Selector

I have an application that runs a trace against one mesh, and then in the closest_hit program, runs a second trace against a different more-or-less co-located mesh. As suggested to me in a previous post, I’m using a Selector node to pick between the meshes, but I’m wondering if the hack I used in the visit program is necessary. Since attributes aren’t exposed to visit programs, variables are read-only, and the objects are in the same general space, the only way I could come up with to pass index information from closest_hit to visit was to embed a hint in the ray’s tmax property–specifically, an offset based on the intended object (100000.0 to use node 0, 200000.0 to use node1).

This hack is harmless and works fine for my application, but is there any easier/prettier way? Or is the visit program specifically and only intended for ray-based decision-making?

When recommending the selector I misinterpreted the trace as full launch and switching the whole mesh for one invocation of the ray generation program. What you describe is more dynamic and could be done in multiple ways.

There should be no need to abuse the rtCurrentRay data for the mesh selection like you did. Table 5 Semantic Values in the OptiX Programming Guide describes which internal semantics are available to which program domain.

Write a visit program which decides which child to take dynamically (per ray) by passing the desired child index (0, 1, …) through a field in your per ray payload.
Example: If your base mesh is at child index 0, set that inside the per ray payload at the ray generation program. In the closest hit program which shoots rays to the other mesh, change that index to 1 before the rtTrace.
(Which anyhit and closest hit programs are hit then? Make sure to handle recursions correctly.)

Previously you used different rtObjects for the individual meshes and you used the respective rtObject as top object for the different rtTrace calls.

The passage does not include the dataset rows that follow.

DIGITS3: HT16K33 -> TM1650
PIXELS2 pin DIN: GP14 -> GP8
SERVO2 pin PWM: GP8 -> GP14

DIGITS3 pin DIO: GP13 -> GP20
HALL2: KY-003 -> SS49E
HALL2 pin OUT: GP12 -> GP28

That should also work if these objects are all under the root group during acceleration structure build and you pick the resp. sub-tree with the individual child object. If it didn’t, you might have missed some initialization.

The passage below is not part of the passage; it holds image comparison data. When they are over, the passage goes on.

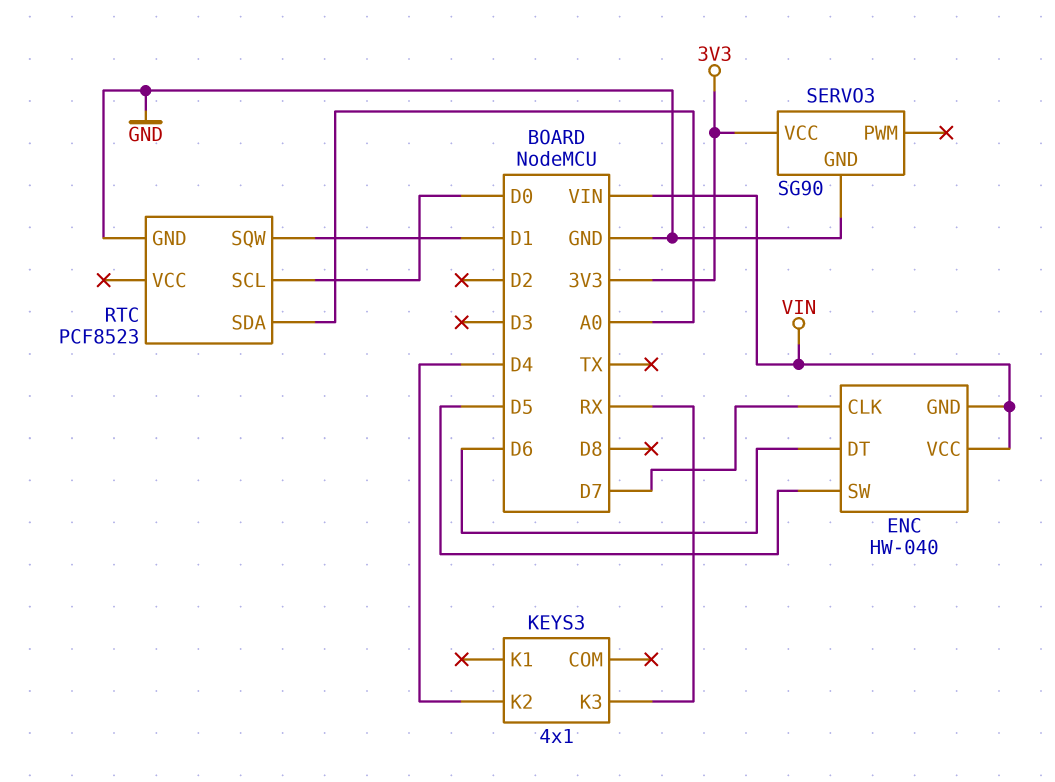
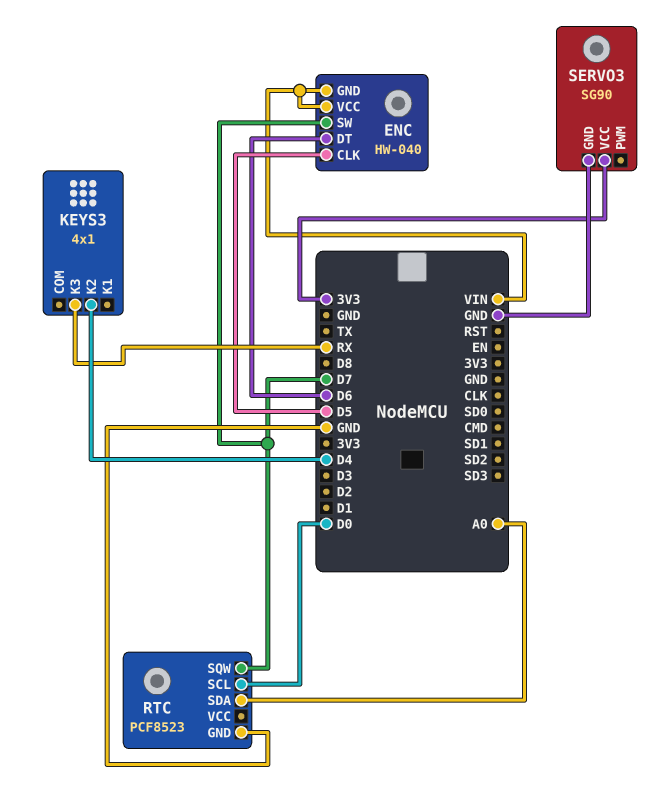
ENC pin CLK: D7 -> D5
ENC pin SW: D5 -> D7
RTC pin SQW: D1 -> D7

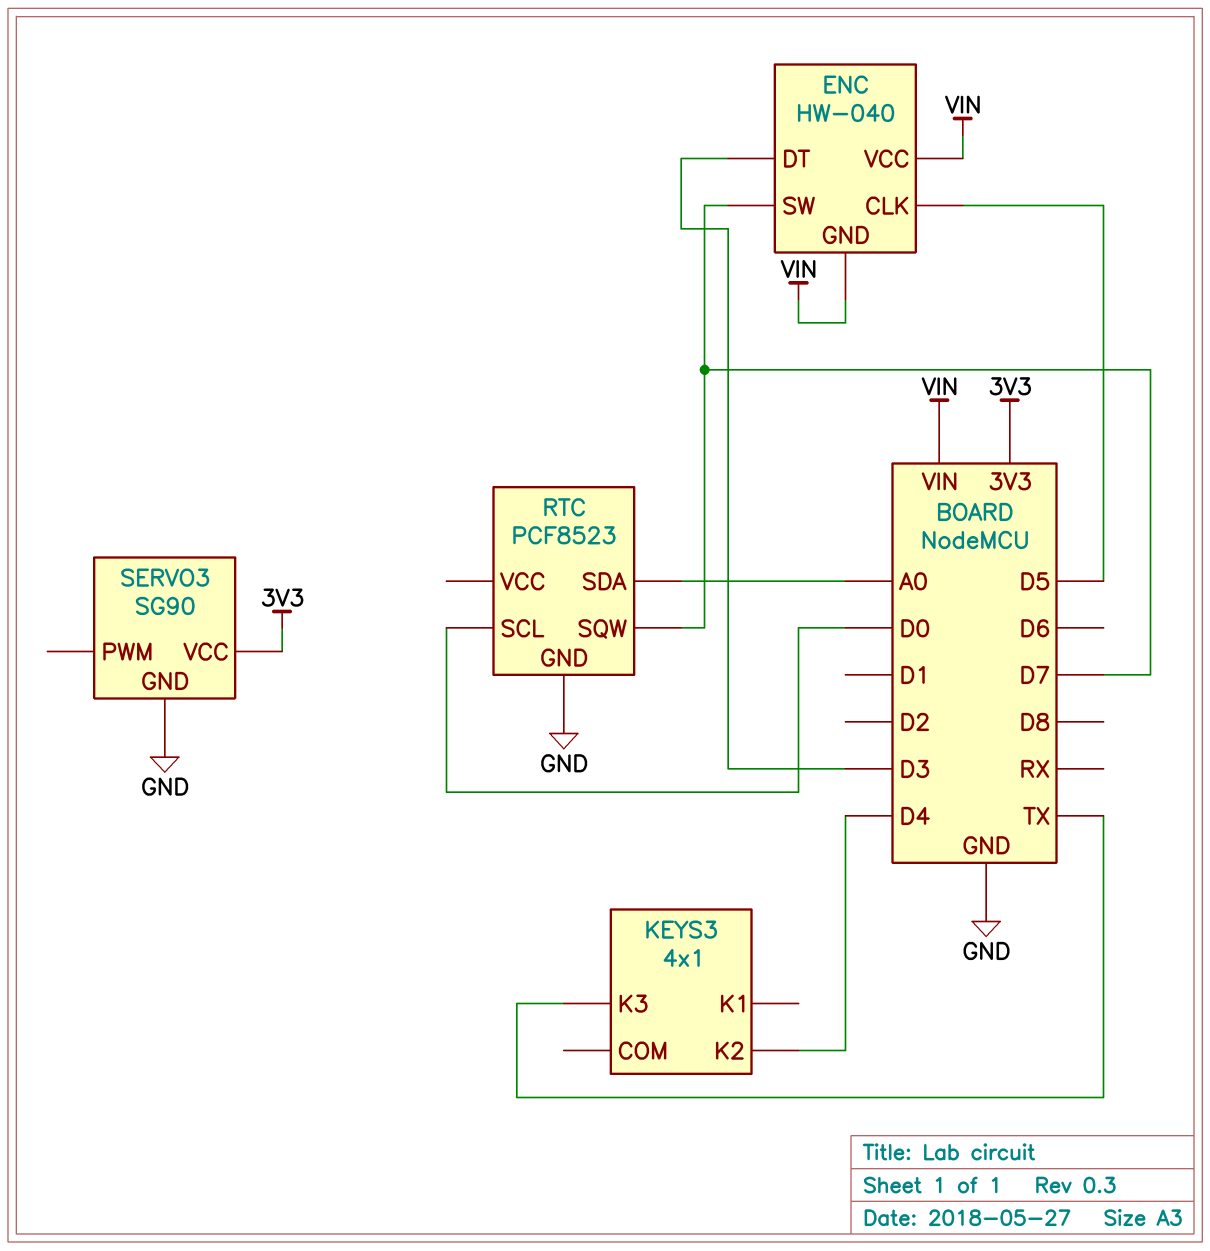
ENC pin DT: D6 -> D3
KEYS3 pin K3: RX -> TX

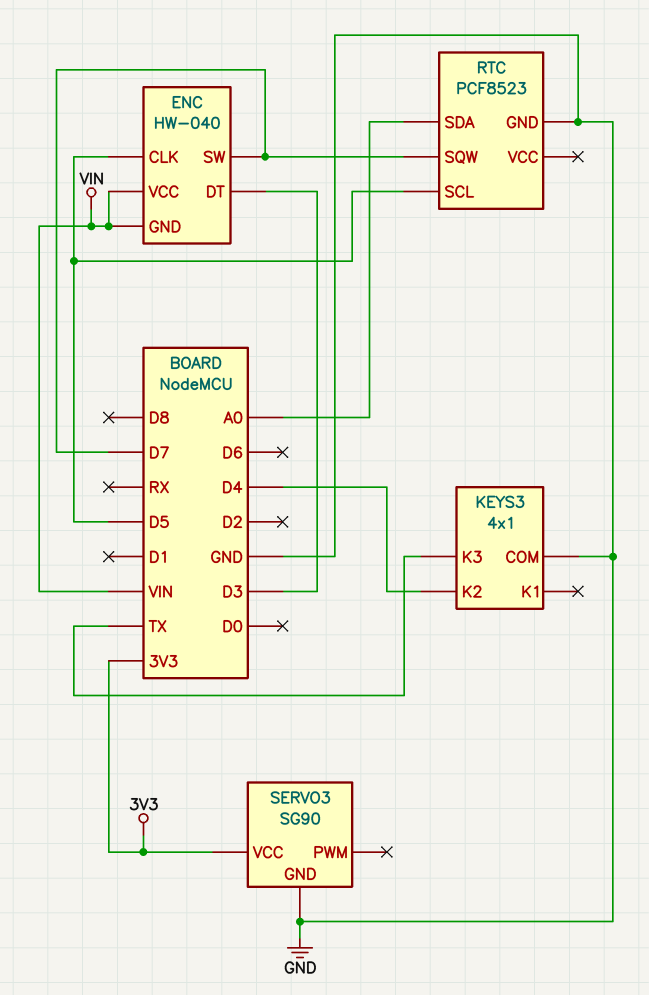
KEYS3 pin COM: none -> GND
RTC pin SCL: D0 -> D5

You can write visit programs which work per ray (e.g. LOD or your case) or are controlled by the application per launch, like it’s used for switch nodes in scene graphs. Latter could implement [i]one of many /i or multiple of many child nodes (DIP switch).

Ah! I had actually tried that first (a legitimate field in the payload struct), but a bug led me to suspect that the rtPayload semantic wasn’t available in the visit program, especially since the sole selector sample in the SDK used only the ray itself for switching. That bug later turned out to be a trivial stack overflow–also the cause of the errors when using multiple rtObjects. I’ll trust the docs implicitly from here on. Optix just works.

Thanks again, Detlef.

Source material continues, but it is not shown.